Key Points of Contention: During the hearing before the Income Tax Appellate Tribunal, the primary contention revolved around determining the financial year in which the assessee NRI could be said to have acquired the property for the purpose of granting indexation benefits in case of self-financing scheme of property.
Decision and Rationale: After considering the submissions from both sides and examining the evidence on record, the Tribunal made a crucial observation. Tribunal noted that it is very clear that in the allotment letter not only a specifically identifiable residential flat was allotted to the assessee NRI but the assessee NRI had made payments in accordance with the terms and conditions of the allotment letter. In Circular No. 471, dated 15.10.1996, the Central Board of Direct Taxes (CBDT) has clarified that in respect of flats allotted under the self-financing scheme of the Delhi Development Authority (DDA), the date of issuance of allotment letter would be considered to be the date of acquisition of the property. This is so because, the allotment is final unless it is cancelled or the allottee withdraws from the scheme. In case of assessee NRI before us, as well, the allotment letter issued by the developer/builder is final, as, it is in respect of a specifically identifiable property and has ultimately culminated in execution of apartment buyer’s agreement in financial year 2010-11. Therefore, in our view, the date of acquisition of the residential flat has to be reckoned from the date of the allotment letter. While coming to the aforesaid conclusion, we have drawn support from the decisions cited before us by learned counsel appearing for the assessee NRI.
Precedents and Legal Interpretation: Drawing support from relevant legal precedents and Circular No. 471 issued by the Central Board of Direct Taxes, which clarified the date of acquisition in similar cases, the Tribunal concluded that the benefit of indexed cost of acquisition should be available to the assessee NRI based on the payments made beginning from financial year 2005-06 and not from the execution of the apartment buyers’ agreement, as directed by learned DRP.
Order and Implications: The Tribunal directed the Assessing Officer to verify the computation of indexed cost of acquisition based on payments made from the financial year 2005-06 onwards and allow the deduction accordingly.
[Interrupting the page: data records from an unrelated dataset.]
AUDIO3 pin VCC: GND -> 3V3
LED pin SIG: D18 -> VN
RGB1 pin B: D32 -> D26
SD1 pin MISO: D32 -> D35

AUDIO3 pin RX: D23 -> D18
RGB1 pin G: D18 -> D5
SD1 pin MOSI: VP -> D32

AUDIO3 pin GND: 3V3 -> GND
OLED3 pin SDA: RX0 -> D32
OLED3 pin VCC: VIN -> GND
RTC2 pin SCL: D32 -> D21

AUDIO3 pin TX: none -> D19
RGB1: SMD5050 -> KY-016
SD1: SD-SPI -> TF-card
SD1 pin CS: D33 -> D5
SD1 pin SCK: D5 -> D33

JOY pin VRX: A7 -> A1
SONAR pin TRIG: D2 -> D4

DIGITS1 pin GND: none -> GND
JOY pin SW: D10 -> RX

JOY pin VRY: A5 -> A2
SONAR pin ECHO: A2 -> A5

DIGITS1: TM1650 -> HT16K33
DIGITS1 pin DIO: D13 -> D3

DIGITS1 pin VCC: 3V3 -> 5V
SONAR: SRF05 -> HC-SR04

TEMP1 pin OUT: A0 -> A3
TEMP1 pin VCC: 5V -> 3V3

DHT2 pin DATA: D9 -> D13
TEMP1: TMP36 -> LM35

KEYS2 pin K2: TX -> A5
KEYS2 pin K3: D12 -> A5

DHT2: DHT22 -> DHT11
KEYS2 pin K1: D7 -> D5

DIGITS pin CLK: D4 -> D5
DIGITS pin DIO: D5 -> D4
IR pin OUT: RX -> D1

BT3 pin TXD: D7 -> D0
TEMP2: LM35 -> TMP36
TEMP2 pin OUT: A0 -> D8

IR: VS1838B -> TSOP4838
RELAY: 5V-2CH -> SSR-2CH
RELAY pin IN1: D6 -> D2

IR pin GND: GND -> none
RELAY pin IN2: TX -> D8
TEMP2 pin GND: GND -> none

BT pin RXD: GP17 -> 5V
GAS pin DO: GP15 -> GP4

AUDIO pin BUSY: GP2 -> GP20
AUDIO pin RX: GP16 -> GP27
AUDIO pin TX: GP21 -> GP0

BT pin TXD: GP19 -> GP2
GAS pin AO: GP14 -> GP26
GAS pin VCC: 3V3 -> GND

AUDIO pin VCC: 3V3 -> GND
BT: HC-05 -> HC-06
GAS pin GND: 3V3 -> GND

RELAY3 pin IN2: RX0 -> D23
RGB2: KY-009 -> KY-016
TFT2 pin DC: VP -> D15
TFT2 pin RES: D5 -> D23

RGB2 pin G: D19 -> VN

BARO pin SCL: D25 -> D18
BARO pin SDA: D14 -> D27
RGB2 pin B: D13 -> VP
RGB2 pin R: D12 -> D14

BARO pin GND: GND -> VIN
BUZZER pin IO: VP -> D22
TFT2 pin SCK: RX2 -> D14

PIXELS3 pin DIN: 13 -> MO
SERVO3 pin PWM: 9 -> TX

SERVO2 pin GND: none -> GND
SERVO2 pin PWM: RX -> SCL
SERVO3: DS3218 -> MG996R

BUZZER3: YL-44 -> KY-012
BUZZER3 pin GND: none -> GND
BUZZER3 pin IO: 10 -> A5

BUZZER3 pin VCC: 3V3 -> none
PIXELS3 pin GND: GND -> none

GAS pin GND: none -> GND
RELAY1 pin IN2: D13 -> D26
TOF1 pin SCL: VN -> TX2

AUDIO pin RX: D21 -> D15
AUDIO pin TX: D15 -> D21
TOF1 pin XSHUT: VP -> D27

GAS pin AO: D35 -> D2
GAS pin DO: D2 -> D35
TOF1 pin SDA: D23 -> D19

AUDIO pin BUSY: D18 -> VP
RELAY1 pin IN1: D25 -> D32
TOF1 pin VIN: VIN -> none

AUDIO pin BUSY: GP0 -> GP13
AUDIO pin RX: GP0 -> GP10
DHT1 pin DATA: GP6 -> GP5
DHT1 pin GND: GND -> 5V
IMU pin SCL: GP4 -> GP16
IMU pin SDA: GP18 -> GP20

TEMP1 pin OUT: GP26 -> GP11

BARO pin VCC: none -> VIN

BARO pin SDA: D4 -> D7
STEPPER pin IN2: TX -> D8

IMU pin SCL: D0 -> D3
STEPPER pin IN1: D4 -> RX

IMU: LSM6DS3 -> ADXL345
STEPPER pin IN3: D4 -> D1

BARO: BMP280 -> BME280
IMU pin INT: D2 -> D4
Thus, the appeal was allowed in favor of the assessee NRI.
Judgements Supported:
1. Praveen Gupta Vs. ACIT, ITA No.2558/Del/2010 for AY:2007-08.
2. CIT Vs. Jindas Panchand Gandhi, 279 ITR 552
3. CIT Vs. S.R. Jeyashankar [2015] 373 ITR 120 (Mad.)
4. L. Vivekananda Vs. ACIT [2021] 124 taxmann.com 67 (Bangalore – Trib.)
5. Mrs. Madhu Kaul Vs. CIT, [2014] 363 ITR 54 (P&H)
Conclusion: This landmark decision provides clarity on the treatment of indexed cost of acquisition in cases where properties are allotted under self-financing schemes. It said that the date when the person got the allotment letter for the property is when they officially got it, not when they signed other agreements later on.
It’s important to highlight that when applying for a lower TDS (Tax Deducted at Source) certificate for NRI, if an NRI sells a self-financed property, indexation is typically based on the payments made. This indexation method is commonly accepted by the assessing officer when granting a lower TDS certificate to NRIs in most cases.